Objective: For esophagus tissue engineering, isolation and proliferation of esophageal epithelial cells (EEC) is a pre-requisite for scaffold seeding to create constructs. The aim of this study was to sort EEC expressing cytokeratin markers and their proliferative subpopulations; also, to investigate the viability of differentiated EEC subpopulations on collagen scaffolds.
Methods: Ovine esophageal epithelial cells (OEECs) from sheep esophagus were analyzed using flow cytometry for pan cytokeratin (PCK-26) and proliferation cell nuclear antigen (PCNA). Using fluorescent-activated cell sorting, OEEC were separated and analyzed for PCNA expression. The OEEC subpopulations were seeded on collagen scaffolds for a week in vitro culture.

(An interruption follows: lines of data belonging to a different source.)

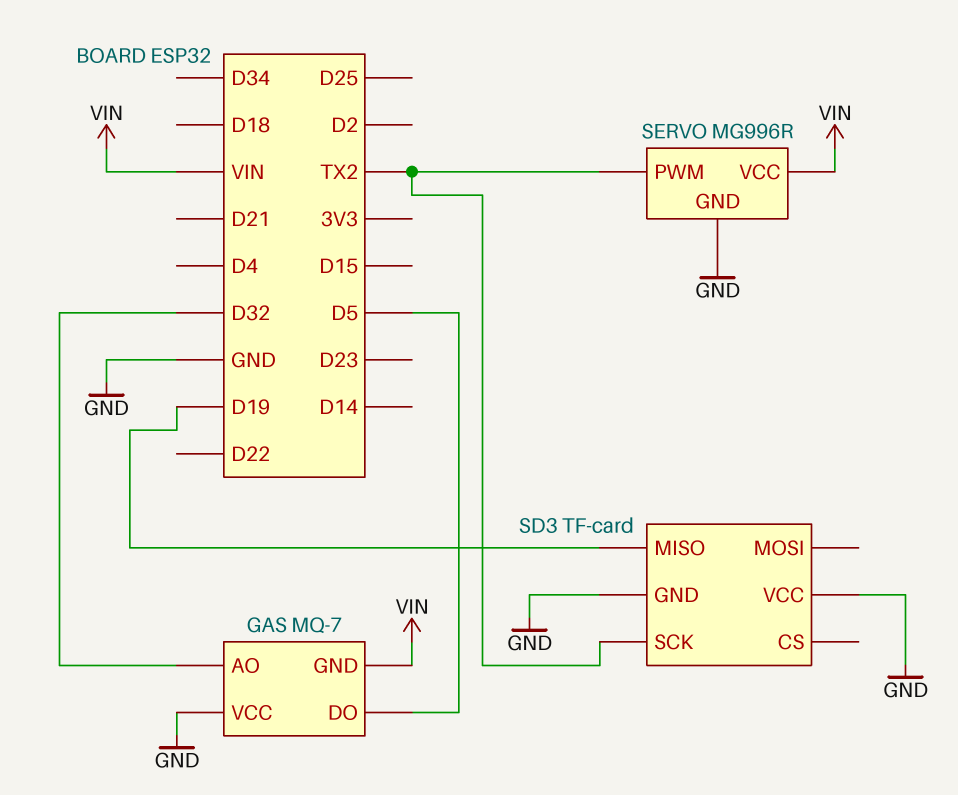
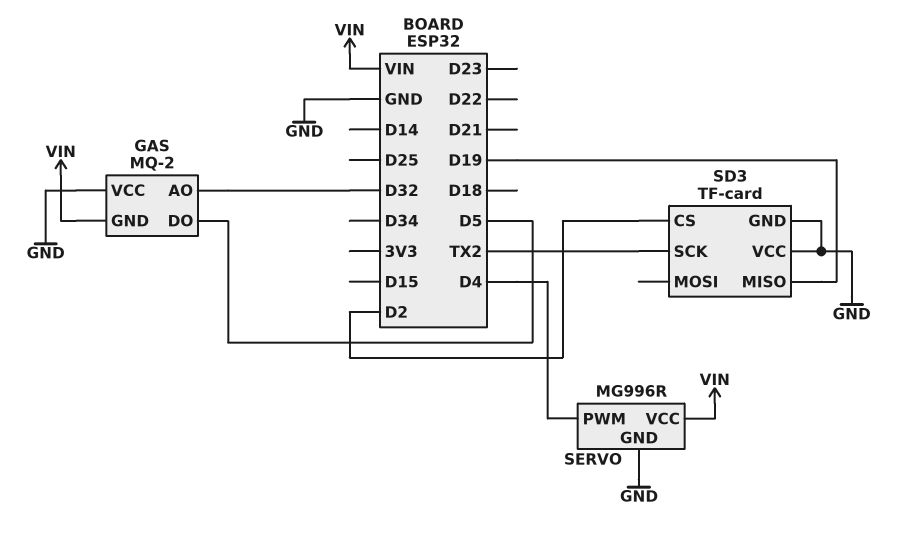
GAS: MQ-7 -> MQ-2
SD3 pin CS: none -> D2
SERVO pin PWM: TX2 -> D4

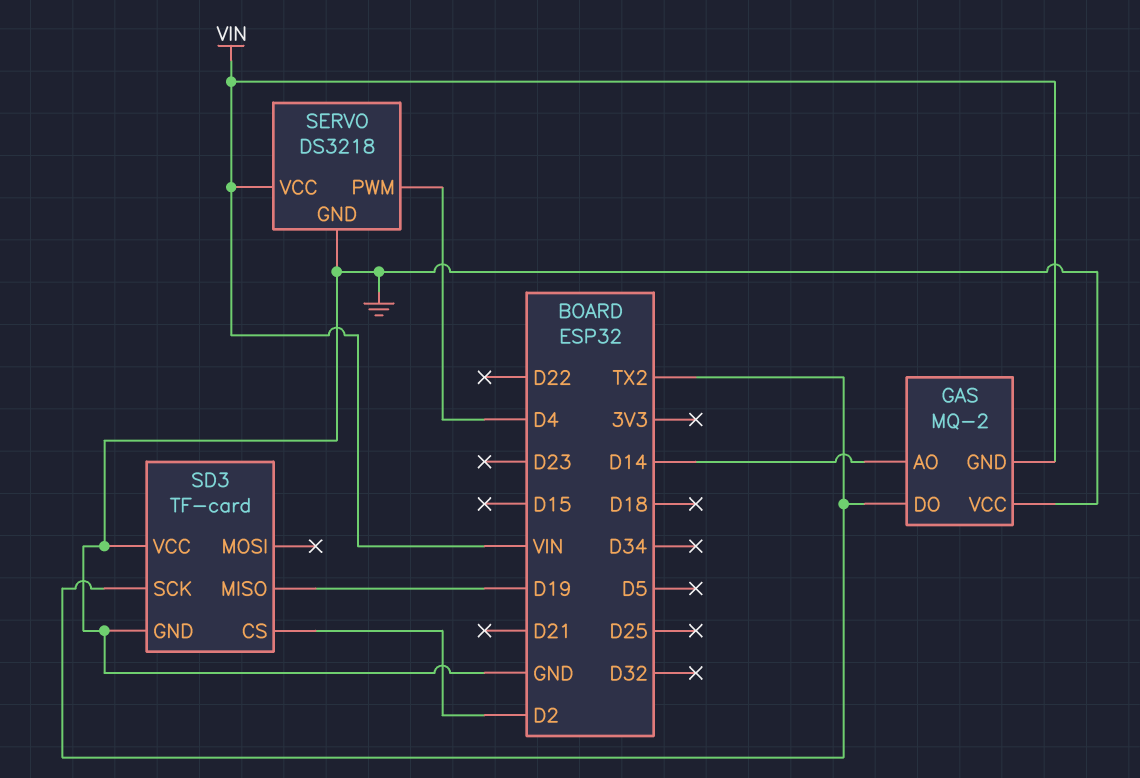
GAS pin AO: D32 -> D14
GAS pin DO: D5 -> TX2
SERVO: MG996R -> DS3218

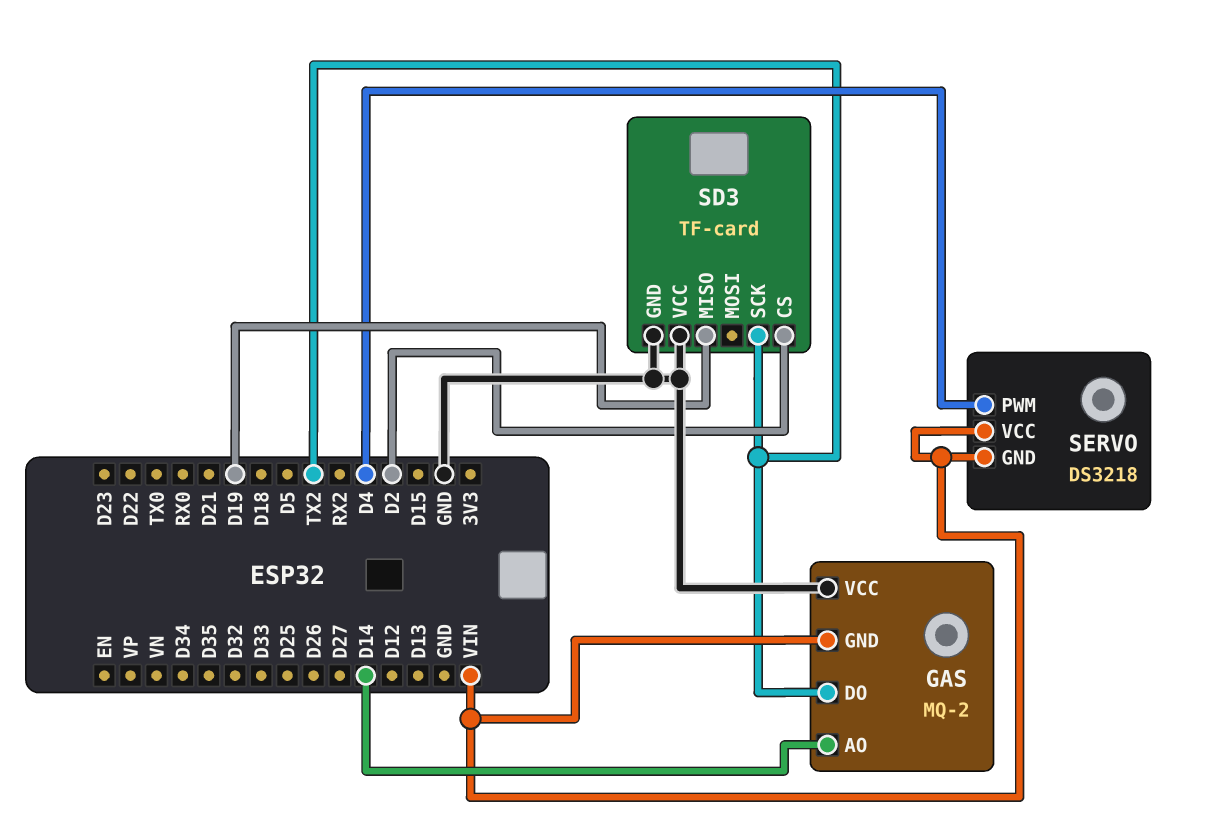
SERVO pin GND: GND -> VIN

Results: Proliferation cell nuclear antigen was expressed in >45% of OEEC isolated. In flow cytometry, 30% OEEC were PCK-26 positive which exhibited a high-proliferative capacity of 80%. PCK-26-negative OECC exhibited a low-proliferative capability of 13%. Scanning electron microscopy demonstrated organized attachment and uniform scaffold coverage in PCK-26-positive cells.
Conclusion: Ovine esophageal epithelial cells can be divided into PCK-26-positive and negative subpopulations. PCK-26-positive OEEC constitute one-third of the isolated cells with high-proliferative capability. Seeding of PCK-26-positive OEEC on collagen scaffolds leads to uniform distribution of cells in vitro. In esophagus, tissue engineering PCK-26-positive OEEC subpopulation is important for optimal construct generation.